Thenia Sarvanaki

Personal information
- Nationality: Greek
- Born: Theopoula Sarvanaki 23 August 2004 (age 21)

Sport
- Country: Greece
- Sport: Taekwondo
- Weight class: Welterweight

Medal record
Women's taekwondo
Representing Greece
World Championships
| Silver medal – second place | 2022 Guadalajara | 62kg |
European Junior Championships
| Silver medal – second place | 2021 Sarajevo | 63kg |

= Theopoula Sarvanaki =

Greek taekwondo practitioner

Theopoula “Thenia" Sarvanaki (born 23 August 2004) is a Greek Taekwondo practitioner. She was a silver medalist at the 2022 World Taekwondo Championships.

==Early life==
Born in Thessaloniki, she started taekwondo at the age of five years-old.

==Career==
===Junior===
A successful junior, she won gold at the European Championships in the 55 kg category in Spain in 2018. She finished as runner-up in the −63 kg division at 2021 European Junior Taekwondo Championships in Sarajevo, losing out to Hungarian Viviana Marton in the final.

===Senior===
Stepping up to the senior ranks, she was fifth at the Manchester Grand Prix in May 2022. She was a silver medalist in the Women's lightweight division at the 2022 World Taekwondo Championships in Guadalajara, aged 18 years-old. She reached the final with a victory against Feruza Sadikova, but was defeated in the final by Belgian Sarah Chaari.
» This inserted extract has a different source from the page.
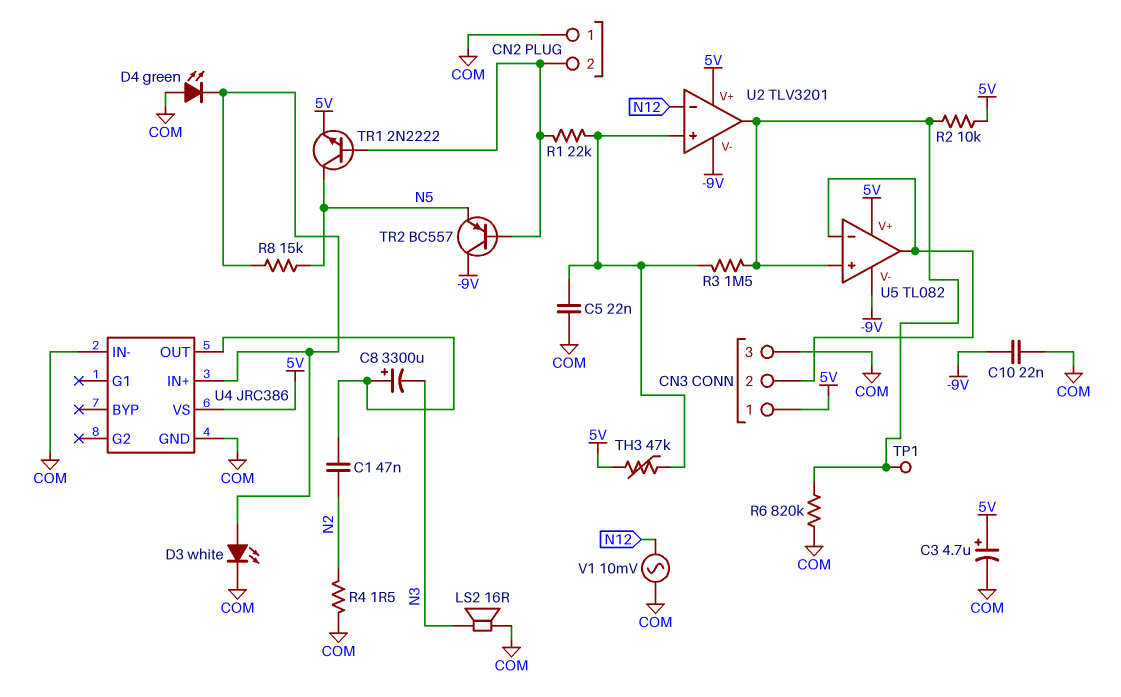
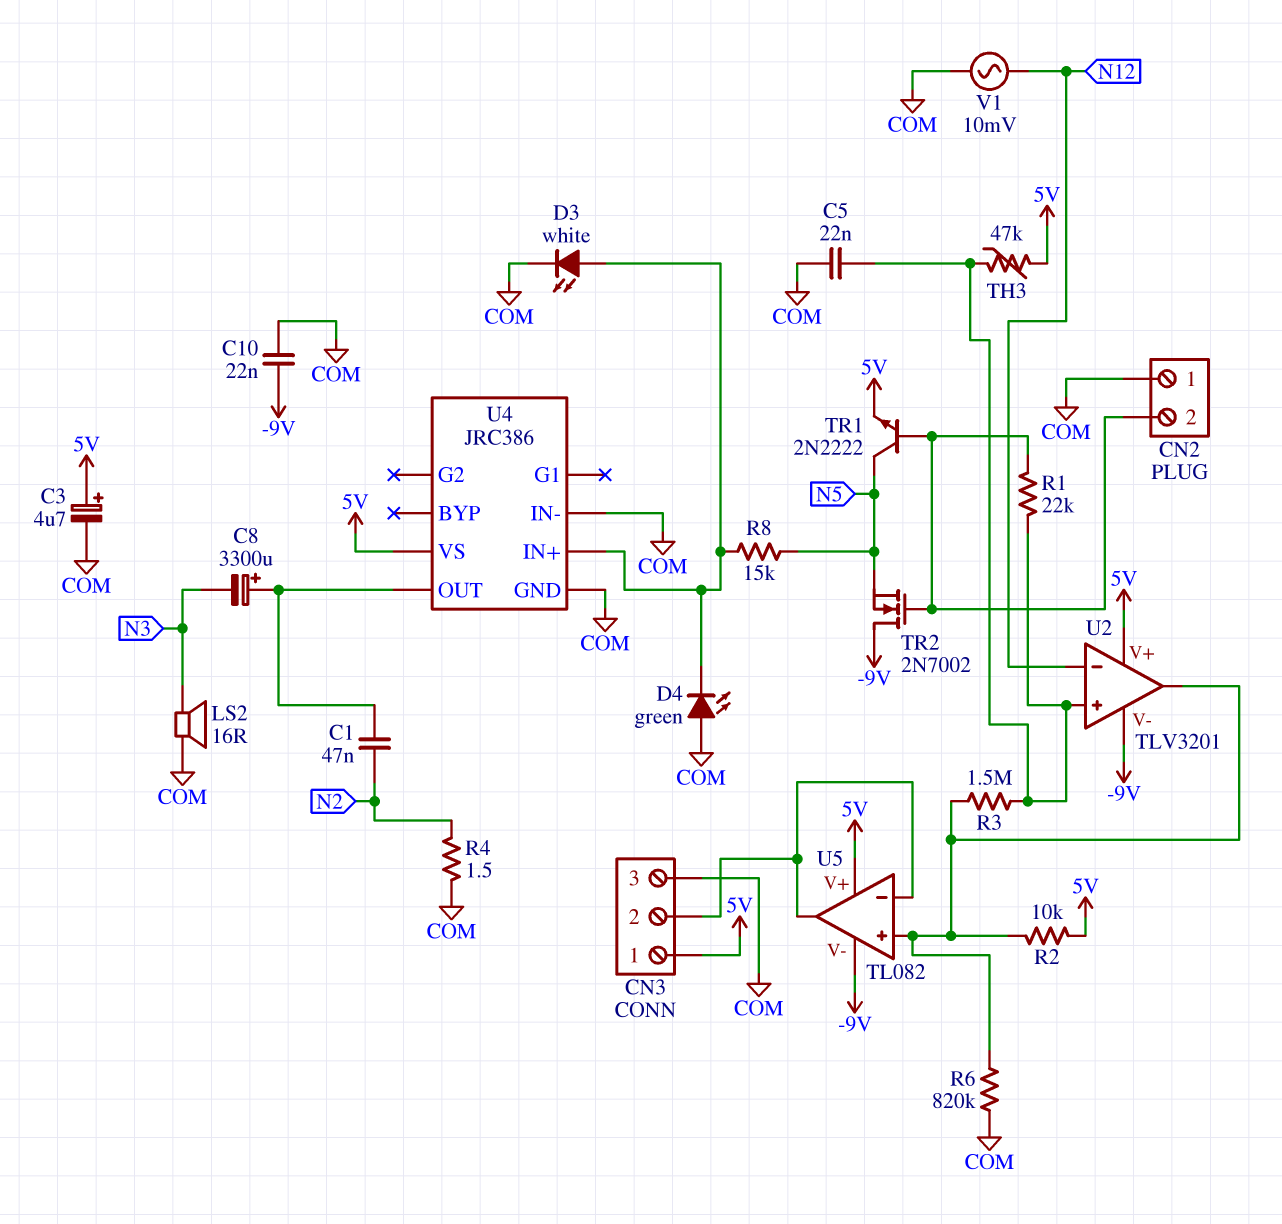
TP1: test point (U2/out) -> none
TR2: PNP BC557 (B CN2/2, C -9V, E N5) -> NMOS 2N7002 (G CN2/2, D -9V, S N5)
In October 2022, she won the Dutch Open. She dedicated the win to her compatriot and twice Olympic medalist Alexandros Nikolaidis who had died shortly beforehand.

In February 2023, she won gold at the Presidents Cup in Antalya, Turkey, defeating the 2022 European Champion Jone Magdaleno of Spain in the final. That month, she was selected for the 2023 European Games in Kraków.

In May 2023, she won gold at the European Club Championships in Sofia, Bulgaria. She did so without losing a single round in her four victorious matches. Later that month, she competed at the 2023 World Taekwondo Championships in Baku where she lost to eventual winner Magda Wiet-Hénin.

In October 2025, she was selected to compete at the 2025 World Taekwondo Championships in Wuxi, China, in October 2025, in the women's lightweight division.